About My Work
Stories of Light - Fine Art Photographs of mystery, oneness and light.
Photographer - Writer - Photographic Fine Prints - Commissions
I am continually traveling, searching for the stories of light. My subjects are most often moments and places of beauty and historical significance. I'm interested in the processes of nature, history - natural and human, broad and intimate landscapes, and stories that intend to uplift humanity and make life better for all inhabitants.
My complete folios and prints are available to view and purchase by private appointment and a select few are available online through this website.
I'm based in Santa Fe, New Mexico USA
but am often traveling North America in an Airstream that is a fully equipped studio.

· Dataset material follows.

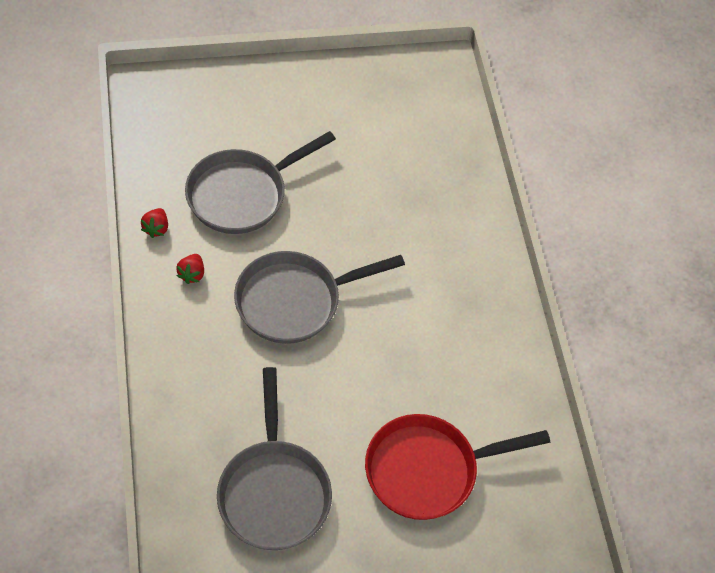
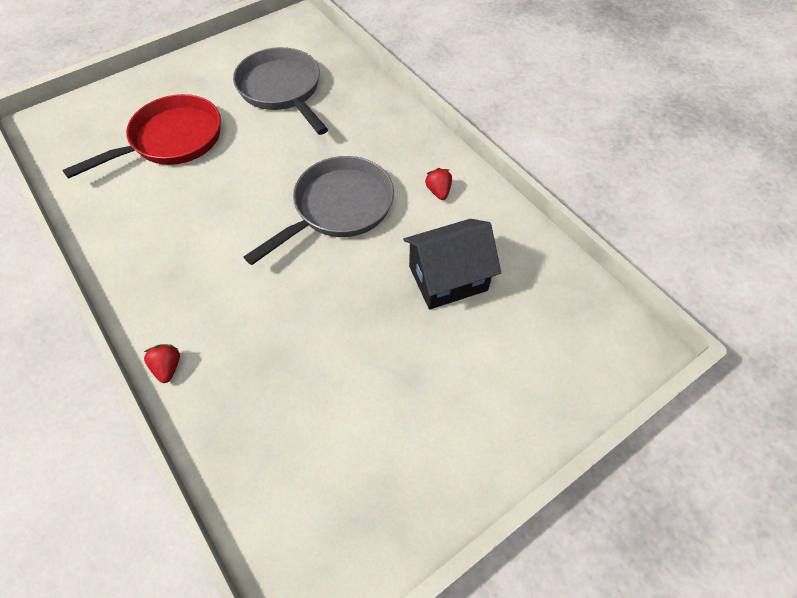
camera: 160 degrees right, 0 degrees up
(156, 228) = (497, 213): red strawberry -> red strawberry (168, 367)
(242, 194) = (448, 278): grey pan -> black house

"It is no accident that the photographer becomes a photographer
any more than the lion tamer becomes a lion tamer."
- Dorothea Lange
Transcript of my slideshow biography.
Somewhere along the way in life I came to believe that everything’s alive. Some things just move slower or faster than we can see. They speak a language we can’t hear or understand. That’s what my photographs are about – the stories of the spirit of life that’s all around us. It’s in the nuances of a moment, lingering in the shadows, dwelling in the subtle spaces between everyday things. Photography, black and white or color, is a way for me to connect with the world around me and discover its stories.

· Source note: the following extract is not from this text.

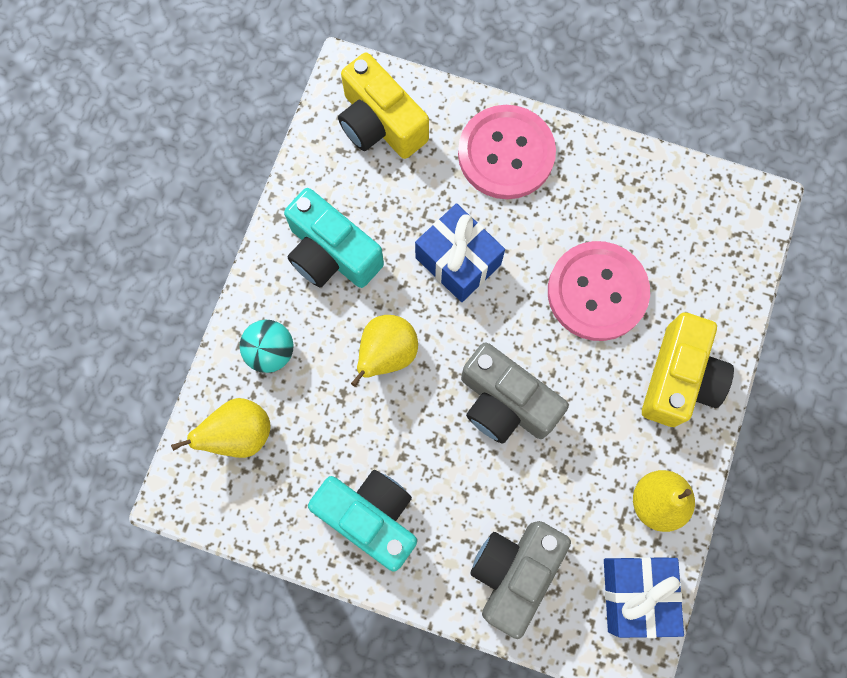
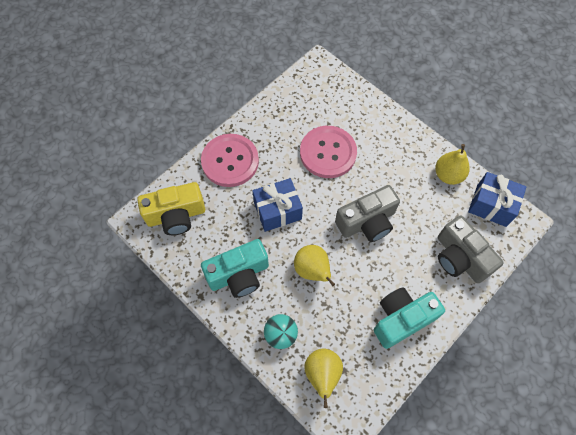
camera: 65 degrees left, 10 degrees down
(679, 378) = (389, 137): yellow camera -> none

I like black and white images for their simplicity, clarity and abstraction. They can immediately take us to a different world, help us see even everyday as extraordinary. Color images can relate events to the present moment and sometimes – actually most of the time – the story for me is simply the color of the light. Working on projects gives me a chance to delve deeply into a place and to tell the many stories that can be contained in a moment of time.
In the Wake is a collection of images made in southern India and Sri Lanka after the 2004 tsunami. I was on my way to India to photograph tiger preserves when the tsunami hit. I changed plans and headed for the coasts, stayed 3 months instead of one and returned again the next year. I spent part of my time there with a spiritual leader Mata Amritanandamayi, known around the world as Amma. I followed along as she and her devotees helped people on the coasts survive and recover. As I was working I realized that more than anything I was serving as a witness. My camera and I gave survivors a moment to express whatever they needed to – pain, defeat, triumph. Being photographed offered validation – a moment to experience that someone else cared about what was going on as everyone searched for food, shelter and struggled to pick up their lives literally one piece at a time.
The Gulf Project began when the BP oil well exploded in the Gulf of Mexico. I was driving across the country and heard the news while filling up at one of those interstate gas pumps that plays things at you when you put your credit card in it. I grew up on the Gulf Coast in Florida. My story is a pilgrimage from the US – Mexico border to the Dry Tortugas – every bit of sand, marsh or water that I could put my feet in, and some that I couldn’t. It’s a project about the beauty, tragedies and life of the Gulf in and beyond the human experience.
How I got started in photography is a long story, but the short of it is that in 1987 I was writing for a newspaper. I was envious of the news photographers and looked over their shoulders whenever I got a chance. One day an editor handed me a camera to take along for a travel piece – that’s how I started.
I was trained as a writer early in life and because I consider myself an artist and a storyteller, who often happens to use a camera, writers are some of my most important photography teachers. They’ve taught me about detail of place, character, nuance and that I need to take time to watch – take a good deep look below the surface – and to tell a good story I need to transcend the everyday while being a part of it.
Photography can be a powerful tool. Photographers can change the world one moment, one person, one image at a time.